Giter Site home page Giter Site logo

mqlite's Introduction

About

MQLite is a small pattern matching language loosely based on MQL, the Metaweb Query Language. The main difference is that MQLite can be used to pattern match arbitrary JSON data instead of a particular schema (such as Freebase).

MQLite is a simple program, it reads JSON from stdin and outputs JSON to stdout. The pattern is specified as a parameter. Here is an example, using the Github API to find repositories that have forks:

$ curl https://api.github.com/users/Beluki/repos |
| MQlite.py '[{"name": null, "forks": null, "forks >": 0}]'
[
    {
        "name": "GaGa",
        "forks": 2
    },
    {
        "name": "MQLite",
        "forks": 1
    }
]

Also included is MQLiteSH, an interactive shell that can be used to easily query local JSON files.

Installation

MQLite and MQLiteSH are single, small Python 3.3.+ files with no dependencies other than the Python 3 standard library. You can just put them in your PATH.

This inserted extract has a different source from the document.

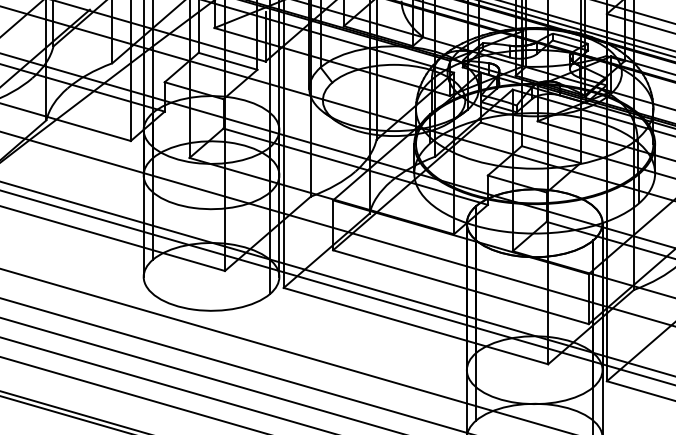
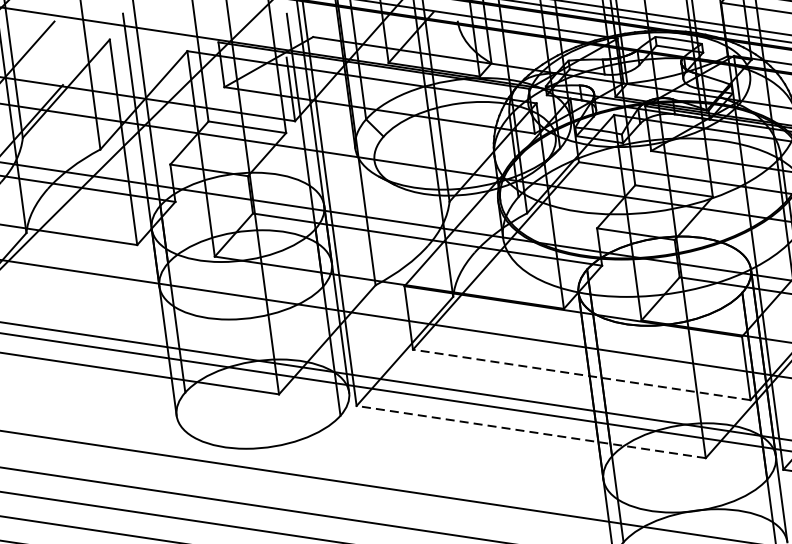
line: (460, 287) -> (581, 375), solid -> dashed
line: (415, 326) -> (530, 432), solid -> dashed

Installation is only needed to import MQLite as a library in your own programs (e.g. custom pattern matching or extensions). This can be done using setuptools:

$ cd Source
$ python setup.py install

This will install MQLite as a module and both MQLite and MQLiteSH as scripts.

MQLite specification

The MQLite language is very similar to the MQL read API with a few changes here and there (needed to match arbitrary JSON). The best way to learn it is by example.

All the examples in this README use the following JSON data as input:

[
    {
        "name": "Anna",
        "age": 25,
        "student": true,
        "grades": { "chemistry": "A", "math": "C" },
        "hobbies": ["reading", "chess", "swimming"]
    },
    {
        "name": "James",
        "age": 23,
        "student": false,
        "hobbies": ["chess", "football", "basketball"]
    },
    {
        "name": "John",
        "age": 35,
        "student": true,
        "grades": { "chemistry": "C", "english": "A" },
        "hobbies": ["reading", "swimming", "painting"]
    }
]

Basic pattern matching rules:

  • null matches anything.

  • booleans, numbers and strings match themselves.

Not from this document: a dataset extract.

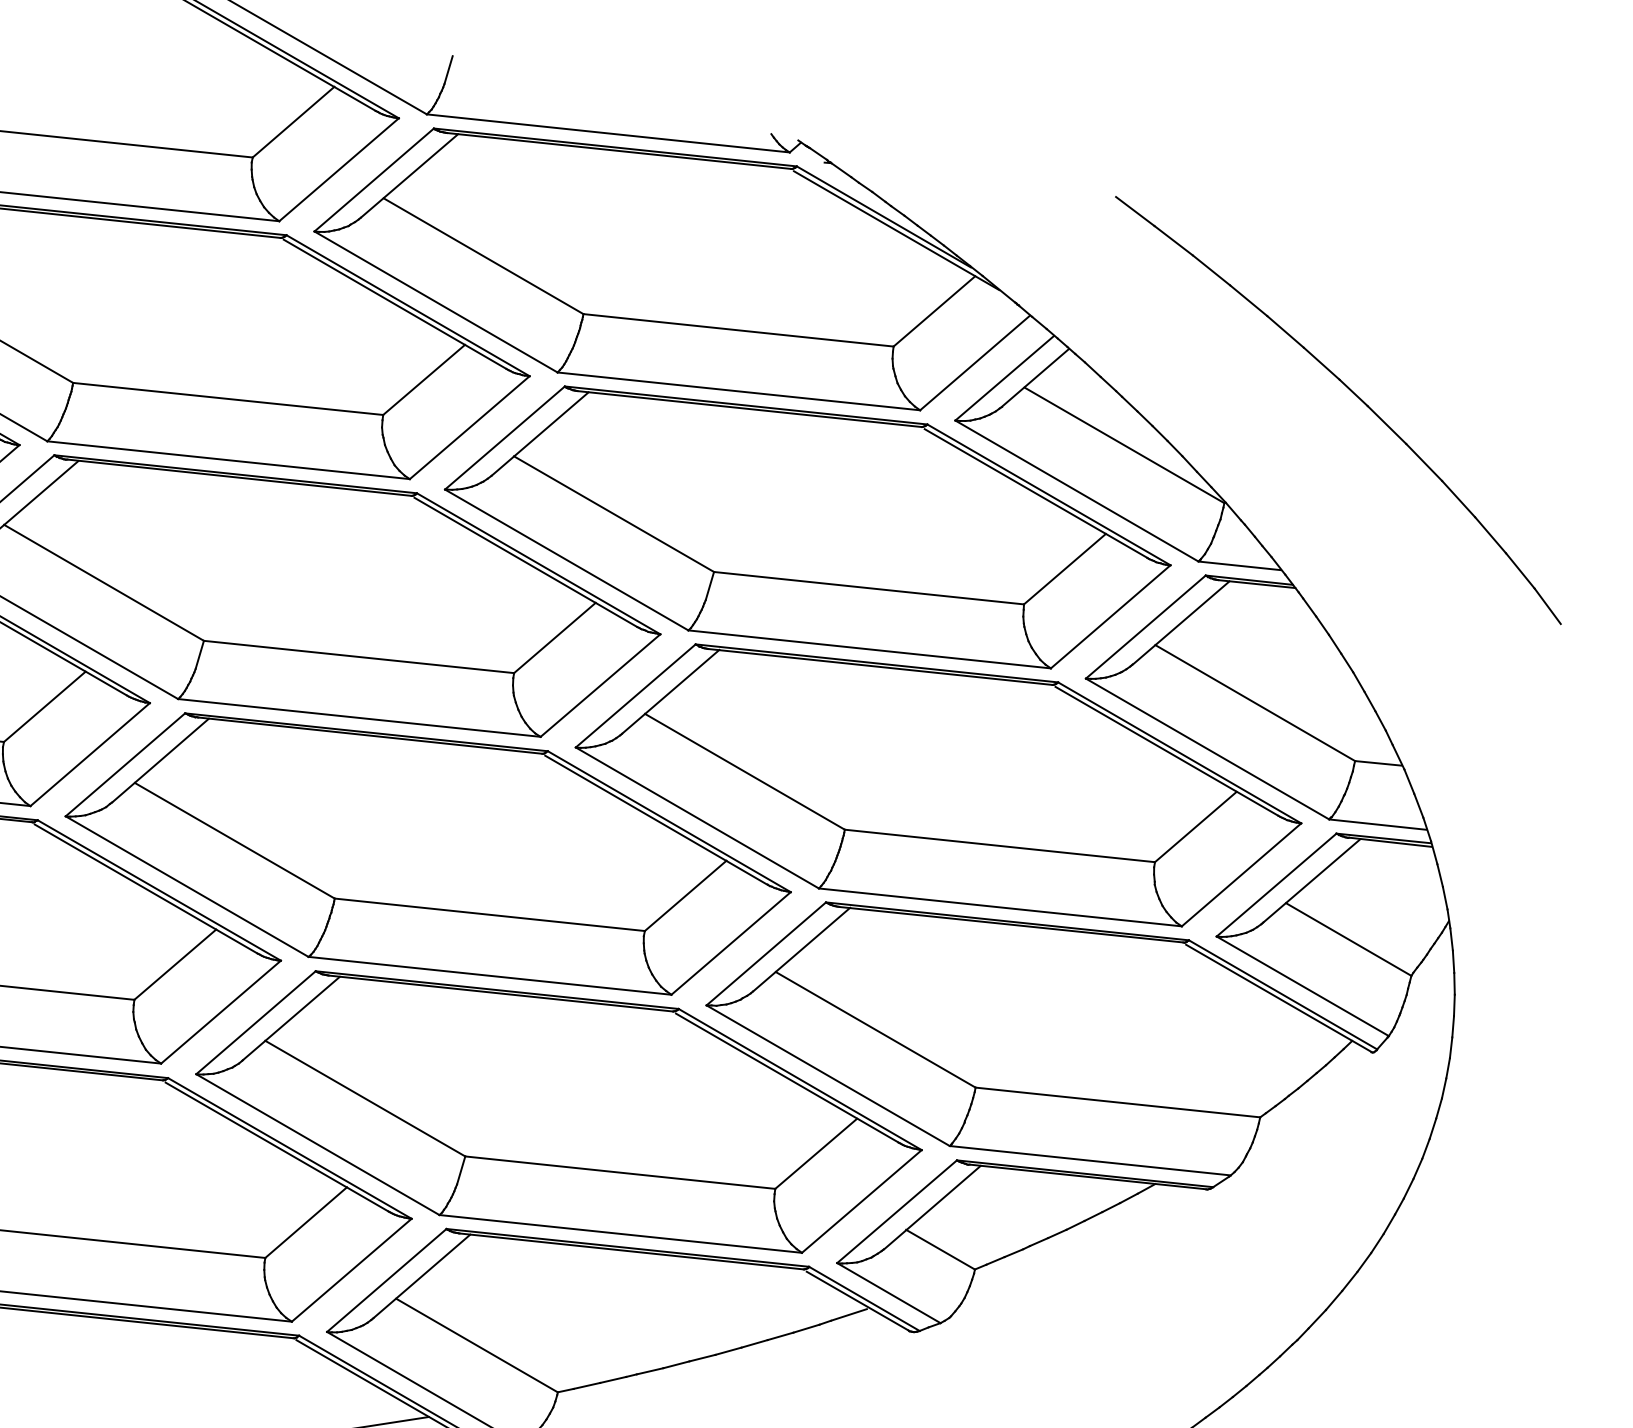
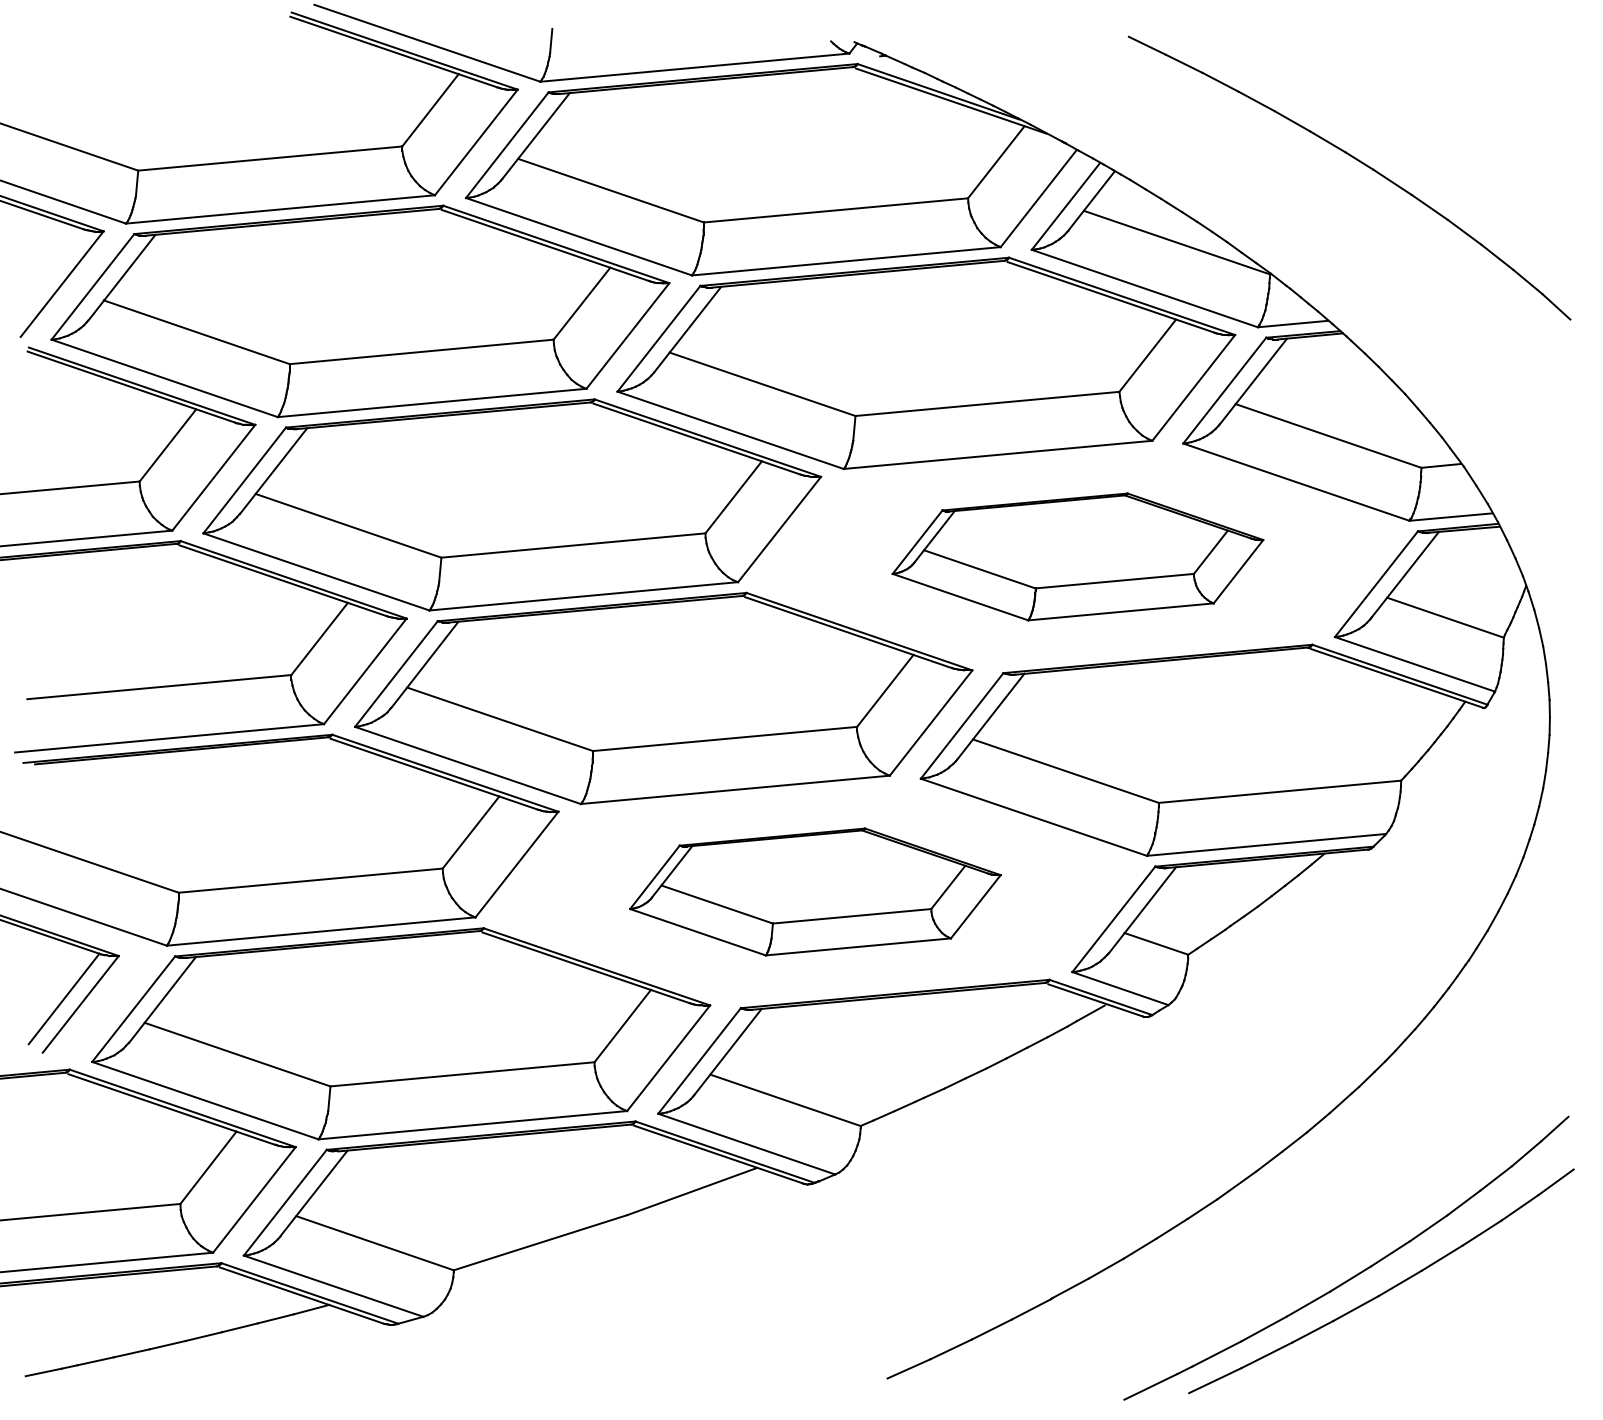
part: (938, 784) -> (1077, 556), size x0.6
part: (559, 1111) -> (815, 891), size x0.6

  • lists match another list if each element in the query list matches at least one element of the data list.

  • dicts match another dict if all the keys in the query dict are present in the data and the values for those keys match.

Here are some examples (using MQLiteSH with the above dataset as input).

# give me the name and the age for everyone:
>>> [{ "name": null, "age": null }]
[
    {
        "age": 25,
        "name": "Anna"
    },
    {
        "age": 23,
        "name": "James"
    },
    {
        "age": 35,
        "name": "John"
   }
]

# find the names of those that are students:
>>> [{ "name": null, "student": true }]
[
    {
        "student": true,
        "name": "Anna"
    },
    {
        "student": true,
        "name": "John"
    }
]

# who plays both chess and basketball?
>>> [{ "name": null, "hobbies": ["chess", "basketball"] }]
[
    {
        "name": "James",
        "hobbies": [
            "chess",
            "basketball"
        ]
    }
]

MQLite specification: constraints

Basic pattern matching only allows to test datatypes for equality. Constraints make it possible to match on arbitrary operations.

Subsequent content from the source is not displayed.